Determining If the Patient Requires a 3-D Cone Beam CT Scan
The radiation produced by CBCT scanners is minimal, but the FDA recommends that this imaging modality only be performed when clinically necessary. Factors to consider include:
Determining if the information provided cannot be obtained using other imaging modalities.
Discussing the benefits and potential risks with the patient before taking a CBCT scan to make sure they have a clear understanding of the examination.
Optimizing exposure settings during the scan to provide the lowest radiation dose that will still give an adequate image quality.
Points to Consider When Taking a CBCT
When capturing data, make sure the correct field of view (FOV) is selected before scanning. Ideally, the FOV should be adjustable in width and height to reduce radiation exposure to the patient. When selecting a wider FOV, it’s important to remember that the scan may cover the skull base and areas of the spine. Choosing a smaller FOV reduces radiation exposure to the patient, but also reduces the amount of data collected.
The resolution of the scan depends on the resolution and quality of the flat panel detector, the number and spacing of the basis images from which the data is generated, and the sophistication of the software used to reconstruct the images. Another factor that affects the resolution is the power of the x-ray source; increased resolution results in increased radiation dose to the patient because longer exposure times are required to collect additional data for a more detailed reconstruction. Although a higher resolution scan may be desirable, it might be possible to achieve the objectives of the scan by using a lower resolution setting, thus reducing the patient’s radiation exposure. Matching the resolution and FOV to the intended usage for the scan minimizes exposure of radio-sensitive organs, including the salivary and thyroid glands.
Generally, occupational exposure from CBCT should not be a problem, provided the equipment has been correctly installed. The scanner must be housed with the appropriate shielding. A dedicated room with a lead or brick screen for the operator to stand behind is usually required. When taking conventional 2-D dental x-rays, many clinicians stand a safe distance of more than 1.5 m away from the machine, but with a CBCT machine it’s necessary to stand at least 8 m away.
Optimizing Images Obtained during a CBCT
The patient must be positioned correctly during a CBCT to eliminate motion artifacts. The acquisition time of up to 40 seconds may make it impossible for some patients to remain perfectly immobilized, especially if they are a young child or elderly patient. Patient movement causes artifacts like double contours or black and white stripes, and these compromise the image quality. Other factors that may affect patient movement include:
Incorrect positioning of the patient’s head
Incorrect fitting of the patient’s chin into the chin support or chin cup
The unit arm touching the patient’s hair during the scan
The position of the cotton roll stabilizing the patient’s jaws
Even when patient movements are minor and difficult to perceive with the naked eye, they cause discrepancies between the image dimensions and reality. A computer error can also occur, but frequently poor imaging is attributed to FOV adjustments and inadequate imaging of the region of interest.

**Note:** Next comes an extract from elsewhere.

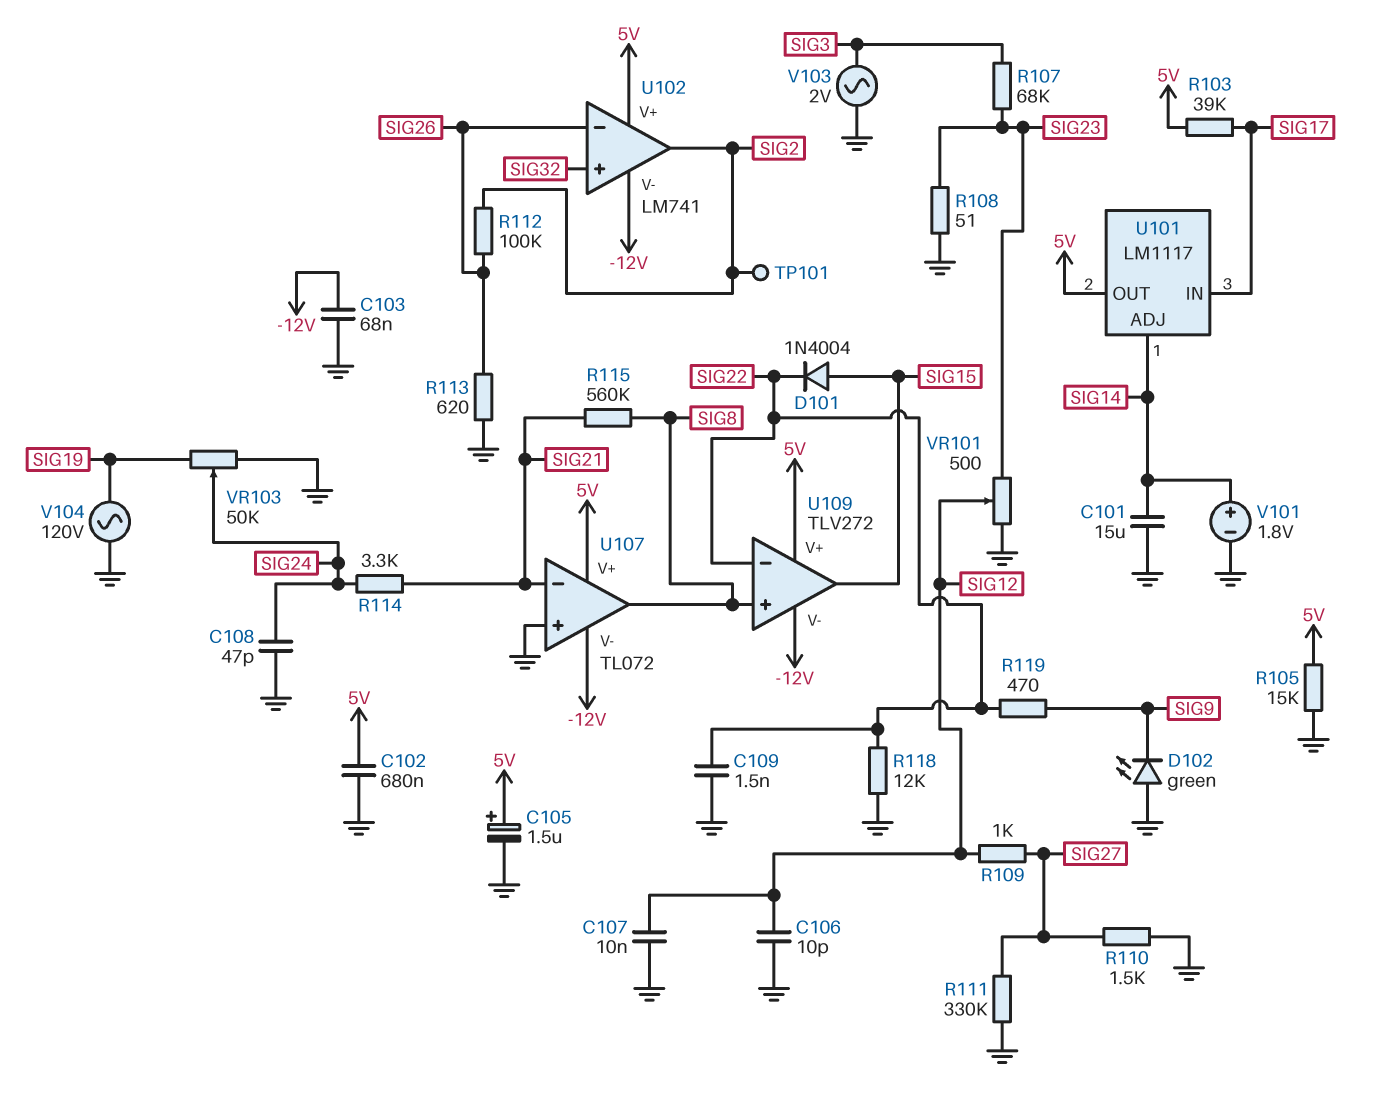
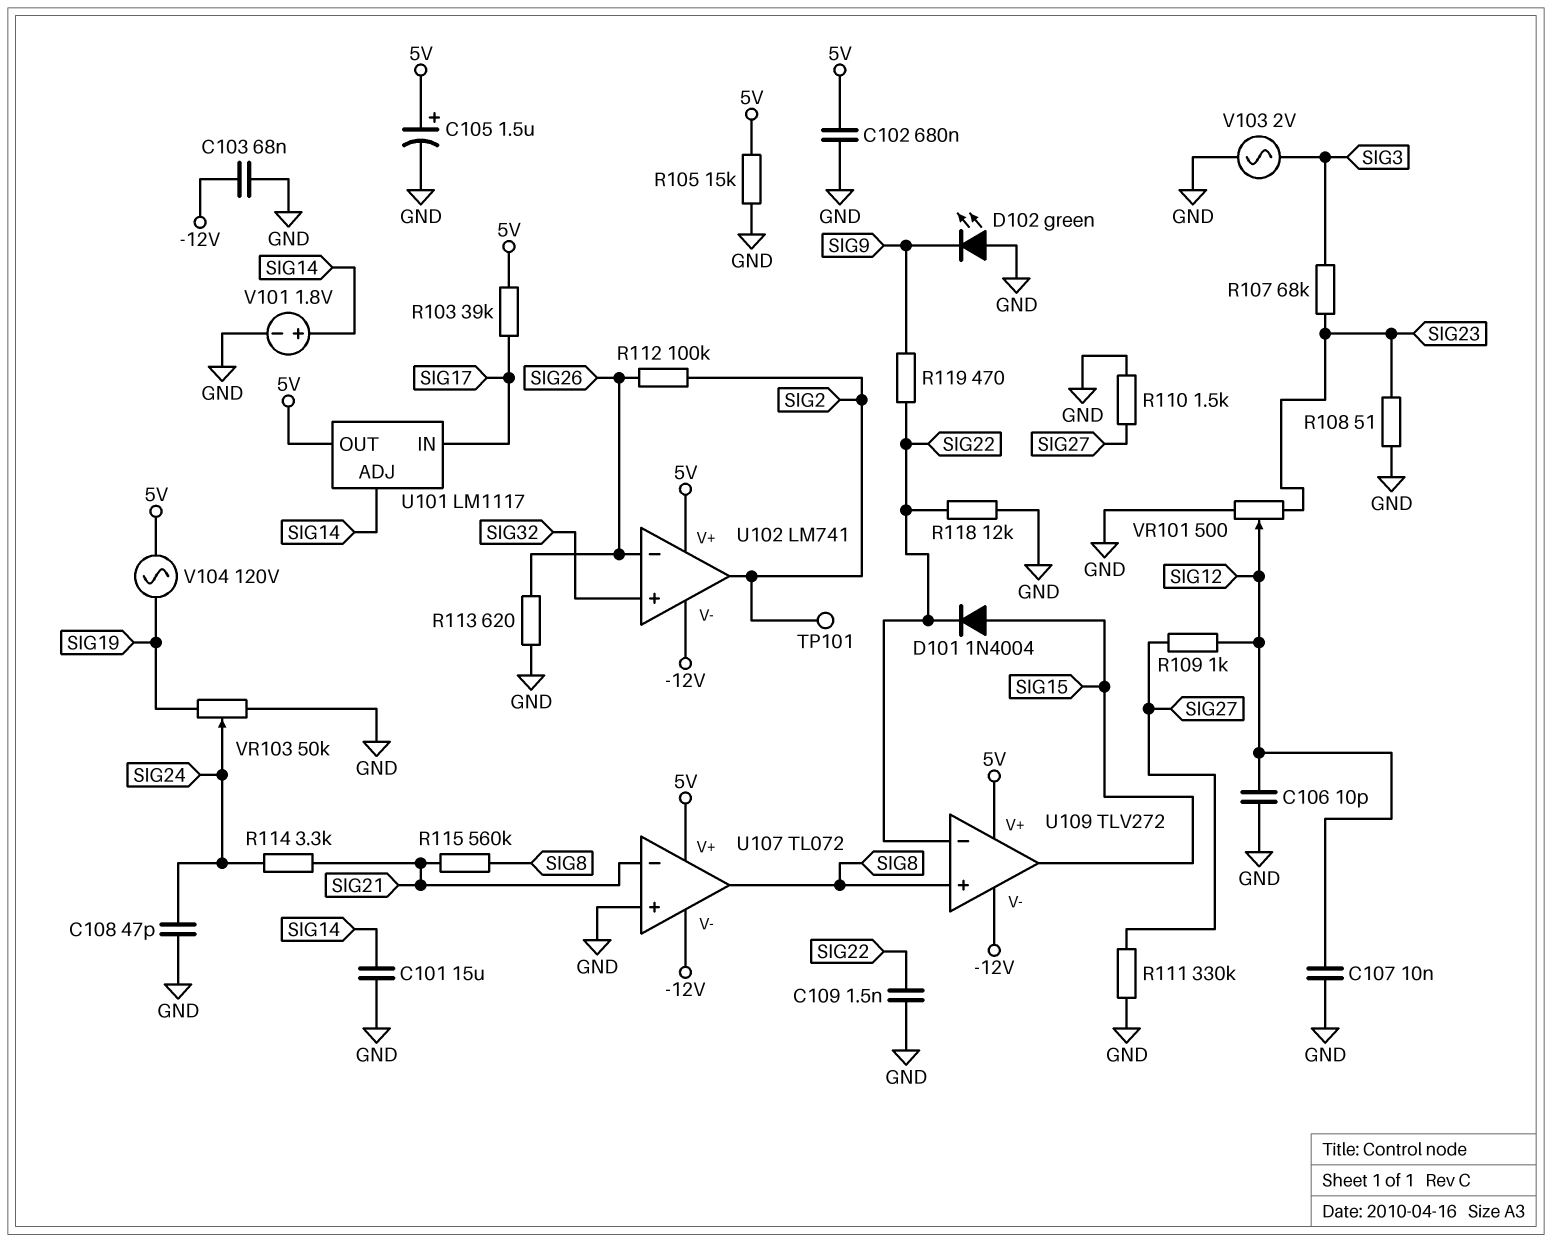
V104: AC 120V (GND, SIG19) -> AC 120V (5V, SIG19)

Factors that make a massive difference to the quality of CBCT scans include choosing the correct FOV and thoroughly discussing the procedure with the patient. Ensure that the operator is appropriately trained in positioning the patient and operating the equipment. Continuing education and training for clinicians and dental professionals performing CBCT exams improve radiation safety significantly and improve the probability of collecting high-quality data.